Puleese! SS1 was all excited about the pic of the dog, and when I read the card to him, he just threw the picture down on the floor of the car and sighed. Never mind the fact that he had already talked to BM (see "Can't buy me love, love" entry on June 26th). So either BM is lying to her mom about talking to SS1 or Grandma is really as ruthless as we have always thought. I don't understand why she can't be a Grandma to him and stay out of all the drama?

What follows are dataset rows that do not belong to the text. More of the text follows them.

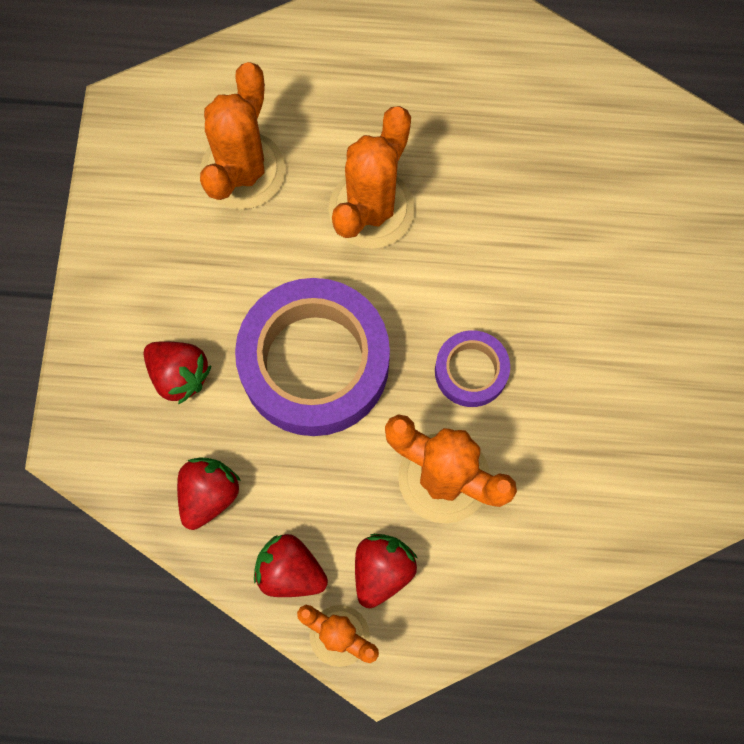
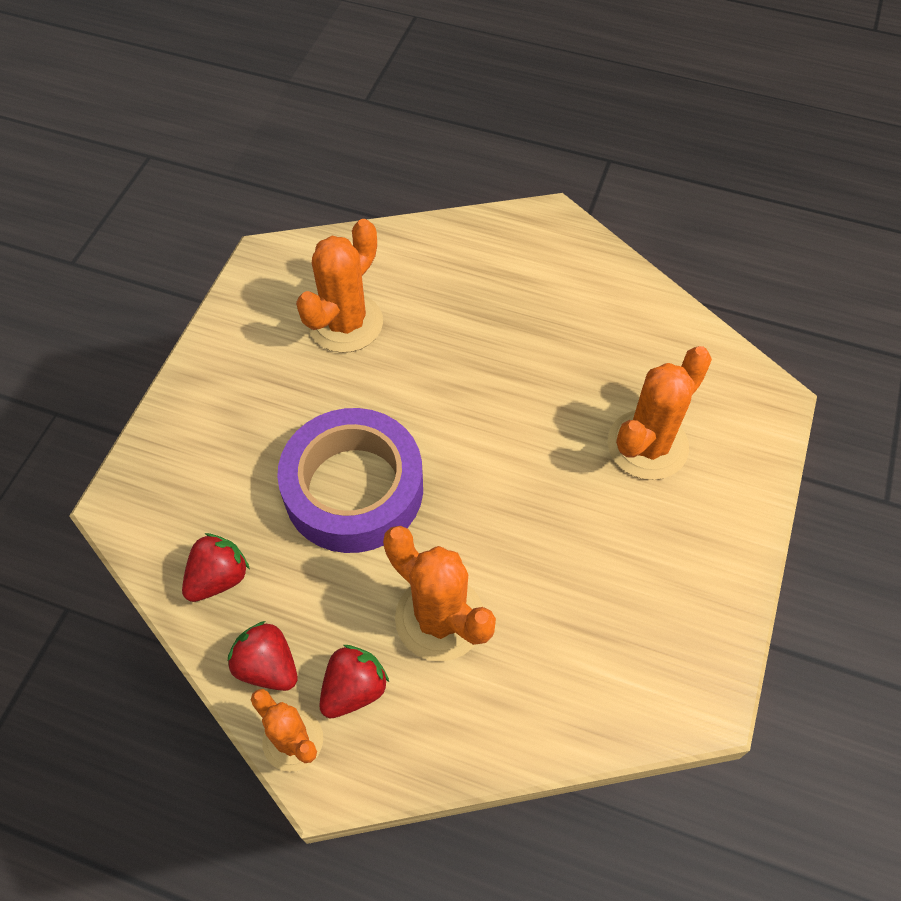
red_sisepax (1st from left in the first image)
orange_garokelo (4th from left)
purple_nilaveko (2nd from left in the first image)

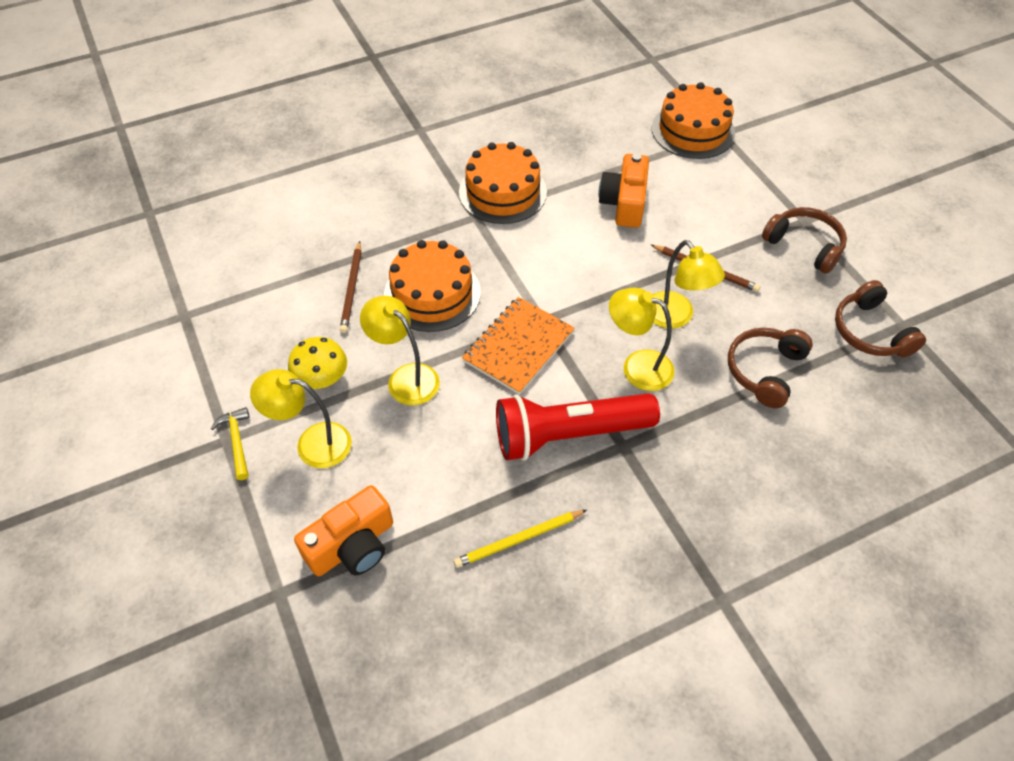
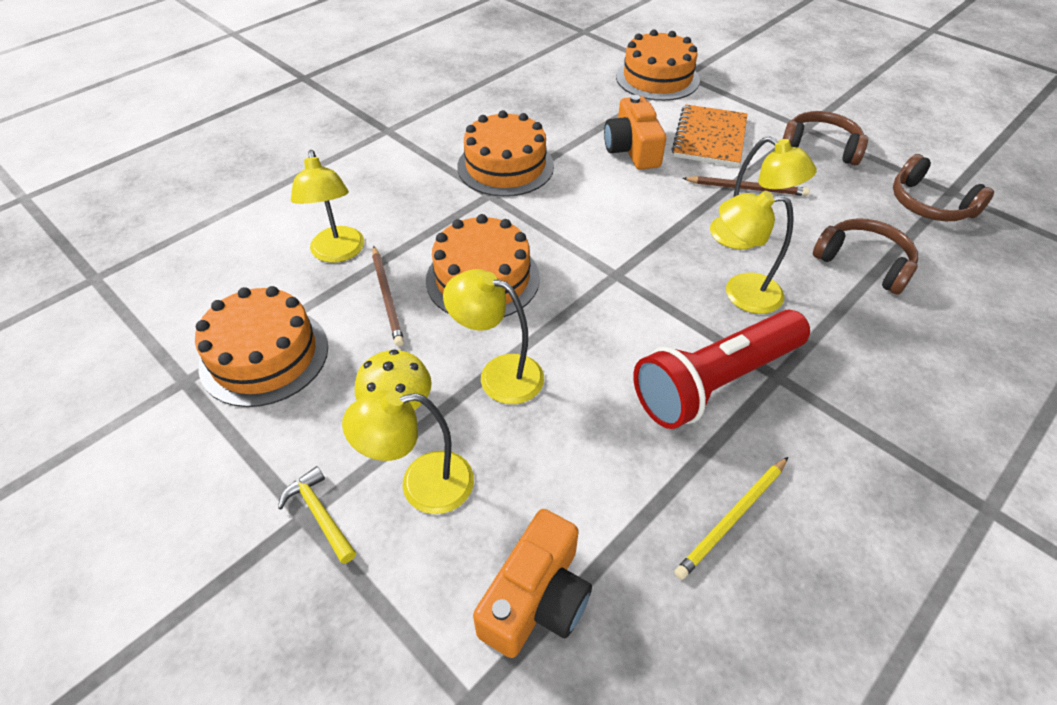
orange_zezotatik
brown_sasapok (2nd from left)
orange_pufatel (1st from left)
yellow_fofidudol (1st from left)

Her husband does a much better job, and SS1 loves him to death. He never brings up the drama or places undue pressure on either of the kids. In fact, I think a small part of him wistfully wonders what his life would have been like if he had DH's courage to leave. If there is one character in this saga we feel sorry for, besides the kids, it is Grandpa. Not only is his daughter completely irrational, his wife supports it and often acts quite similar. He has always been cordial to DH, especially so when Grandma or BM are not within earshot. He's told DH that he is happy our business is doing well, that he trusts DH's judgment, and when SS1 called to thank him for the card, he suggested that DH, SS1, Uncle B (family friend), and he go to a b-ball game together the next time they are in former home state. It is almost as if he wants to be able to be alone with DH to unload something. He recently had a heart attack, and maybe he feels there are still things he wants to say to DH. Who knows? I do know SS1 would love having his Grandpa and DH together with him again.

2 comments:

Stephanie said...

That scenario sounds EXACTLY like the scenario we have with ED's parents. ED and her mother? Cur-ah-zee!!! But ED's Dad? Sane. Normal. And polite to us when he's not within ED or her mother's earshot.

What IS it with those folks?

Poor SS1. I can't believe the way people try to manipulate children to their own advantage. They should be ashamed of themselves.

You? Good job for stepping in and providing some sanity and normalcy!

dragonmctt said...

Thanks, Stephanie! Isn't it weird how so many of our stories have common threads? I'm so happy I found this blogging community, because we really thought we were the only ones going through this, since none of our friends deal with anything even close to this.

Grandpa is very good for the boys. When BM lived in former home state, and the emotional fireworks were going off between BM and her mom, he would always take the boys out of the house and go fishing. SS1 especially really appreciated that and has a very close bond with Grandpa.

I couldn't image what he goes through on a daily basis dealing with BM and his wife. I think he just accepted years ago that there is nothing he can do to help either of them, so his strategy is just to stay out of the crossfire. There is a lot of emotional guilt being flung around by BM, she blames her parents for her "health" issues, merely because they gave birth to her, and she blames them for her losing primary custody of the boys because they told her the boys should be with DH when she threw her back out. She always brings up those two issues when she wants to get her way.

BM and her mom manipulate everyone to get what they want, I don't think they do it purposely to the kids, they just don't know any other way to function.